PHILADELPHIA -- For Eagles defensive tackle Kevin Johnson, it was an artistic display of grace and beauty. For his defensive teammates, it was the biggest play by a unit that made many big plays.
And for the St. Louis Rams, it was the moment that secured the Eagles' 20-9 win before a crowd of 62,172 at Veterans Stadium yesterday.
Johnson's fumble recovery for a 37-yard touchdown with 6:16 left in the game and a 36-yard field goal by Gary Anderson nearly three minutes earlier helped the Eagles (5-3) stay within striking distance of NFC East Division-leading Dallas (7-1), whom the Eagles face next Monday night, and increased the team's winning streak to four games.
"This is a big win for the organization and the players," said Eagles coach Ray Rhodes. "We're still struggling, but we're playing hard. It was a game where we had a lot of players step up and make big plays."
Eagles wide receiver Calvin Williams and quarterback Rodney Peete made a significant contribution when they teamed up for a 33-yard touchdown pass with 13 minutes left in the first half. Linebacker William Thomas had a key tackle on the Rams' two-point conversion attempt after a touchdown early in the fourth period. And Eagles strong safety Michael Zordich had a critical tackle early in the third quarter when he split two defenders and stopped running back Johnny Bailey for 2 yards on a throwback pass in the left flat that probably would have gone for a touchdown, but instead ended in a missed field-goal try.

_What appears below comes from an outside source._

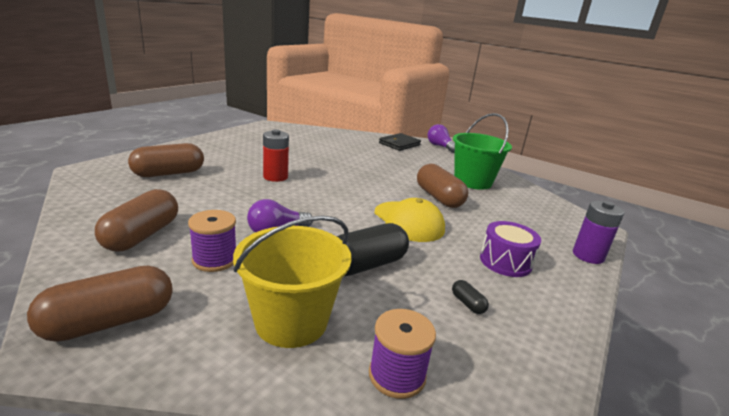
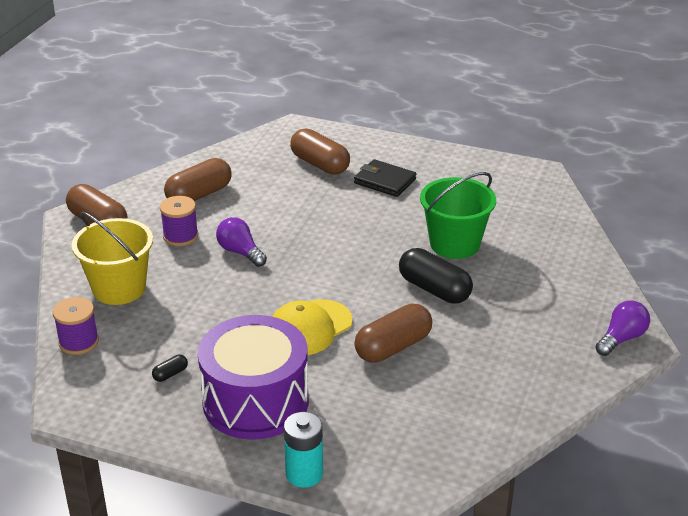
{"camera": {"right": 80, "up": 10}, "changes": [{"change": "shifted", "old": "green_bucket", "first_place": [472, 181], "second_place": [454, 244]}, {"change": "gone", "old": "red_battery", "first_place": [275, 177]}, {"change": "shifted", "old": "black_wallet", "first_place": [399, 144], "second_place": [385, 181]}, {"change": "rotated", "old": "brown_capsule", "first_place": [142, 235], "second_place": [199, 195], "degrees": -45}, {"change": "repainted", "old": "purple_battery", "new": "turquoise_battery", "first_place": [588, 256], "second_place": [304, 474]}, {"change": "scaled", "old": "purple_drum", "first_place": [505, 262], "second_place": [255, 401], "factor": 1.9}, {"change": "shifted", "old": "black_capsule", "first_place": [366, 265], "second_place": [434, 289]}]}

But this day belonged to Eagles defensive linemen William Fuller and Johnson. It was Fuller, an end who simply destroyed Rams right tackle Darryl Ashmore all afternoon, who hit Chris Miller as he dropped back to pass. Johnson grabbed the ball, started to cut to his left, got a block from Fuller on Wayne Grandy at the 15, then cut back to his right for the touchdown.

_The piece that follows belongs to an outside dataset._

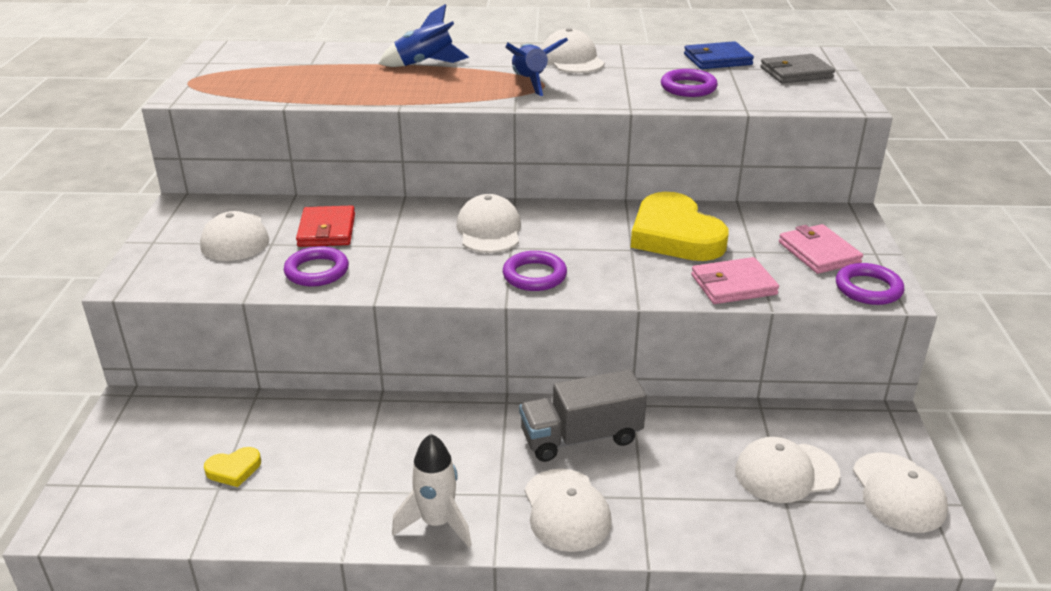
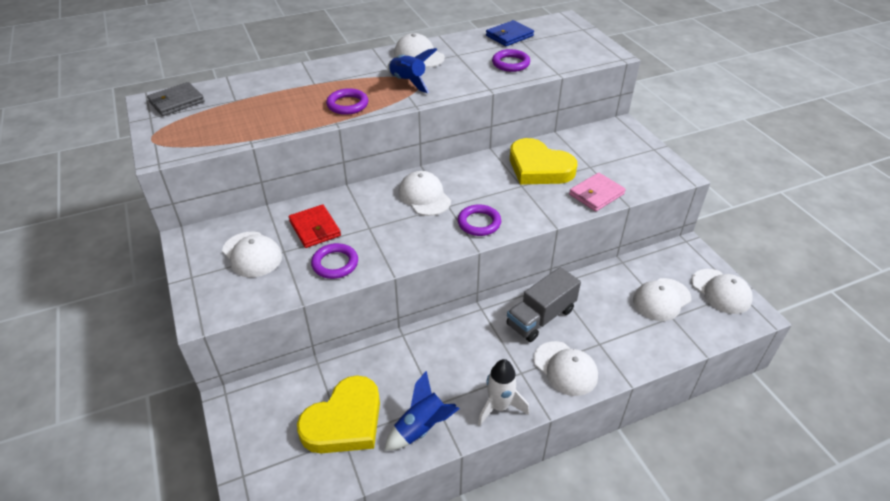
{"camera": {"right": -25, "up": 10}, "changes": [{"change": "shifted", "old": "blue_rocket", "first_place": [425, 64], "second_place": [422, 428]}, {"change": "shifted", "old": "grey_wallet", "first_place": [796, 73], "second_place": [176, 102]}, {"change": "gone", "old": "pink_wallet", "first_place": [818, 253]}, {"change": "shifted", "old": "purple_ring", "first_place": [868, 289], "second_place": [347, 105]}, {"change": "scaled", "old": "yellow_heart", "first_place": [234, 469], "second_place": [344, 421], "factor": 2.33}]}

"That put the dirt on the coffin, sort of," said Rams coach Rich Brooks.
Johnson, 6 feet 1, 306 pounds, said: "I watch our running backs in practice, so I knew how to dip that shoulder. At first, I thought it was a dead ball, then I saw Fuller start directing me. Now, the running backs will start watching me. It was a beauty, wasn't it?"
It was a great play in an otherwise ugly game. Dropped passes. Mediocre quarterbacks. Poor tackling. Blown coverages.
The only thing that kept it interesting was the trick plays Brooks called. The Rams (5-3) faked two punts for first downs, one that set up a 29-yard field goal from Steve McLaughlin with 2:26 left in the third period to cut the Eagles' lead to 10-3.
Then came "the swinging gate" conversion play after Isaac Bruce caught a 12-yard touchdown pass with 11:46 left in the game that got the Rams to within 10-9.
The Rams lined up in the regular extra-point kick formation. Then eight of them shifted to one side of the field. The center hiked the ball wide to linebacker Carlos Jenkins, who was supposed to run behind the wedge for two points. Instead, Thomas snuffed out the play and Jenkins.
"No, I wasn't shocked they ran the play," said Rhodes. "That's a time when I would expect a team to go for two points. I take my hat off to Coach Brooks. He made a lot of gutsy calls."
"I just felt it was something we worked on and we would be up by one point," said Brooks initially.
Then Brooks became defensive.
"This was the first time we tried it. The punt worked; the extra point didn't. Call me an idiot."
It changed the course of the game. Anderson kicked a 36-yard field goal on the Eagles' next possession to put Philadelphia ahead 13-9. So instead of playing for a possible field goal to tie, the Rams had to open up their offense and play for a touchdown with an immobile quarterback.
The Eagles, who had sacked Miller four times, turned up the pressure and sacked him twice more, the final one by Fuller setting up Johnson's touchdown run.
"I was a little surprised by the fake extra point, to tell you the truth," said Peete. "There was a lot of game left. I mean, no one was lighting up the scoreboard, and the game very well could have ended 10-9. They gave us a break. We'll take it. Things are going our way right now."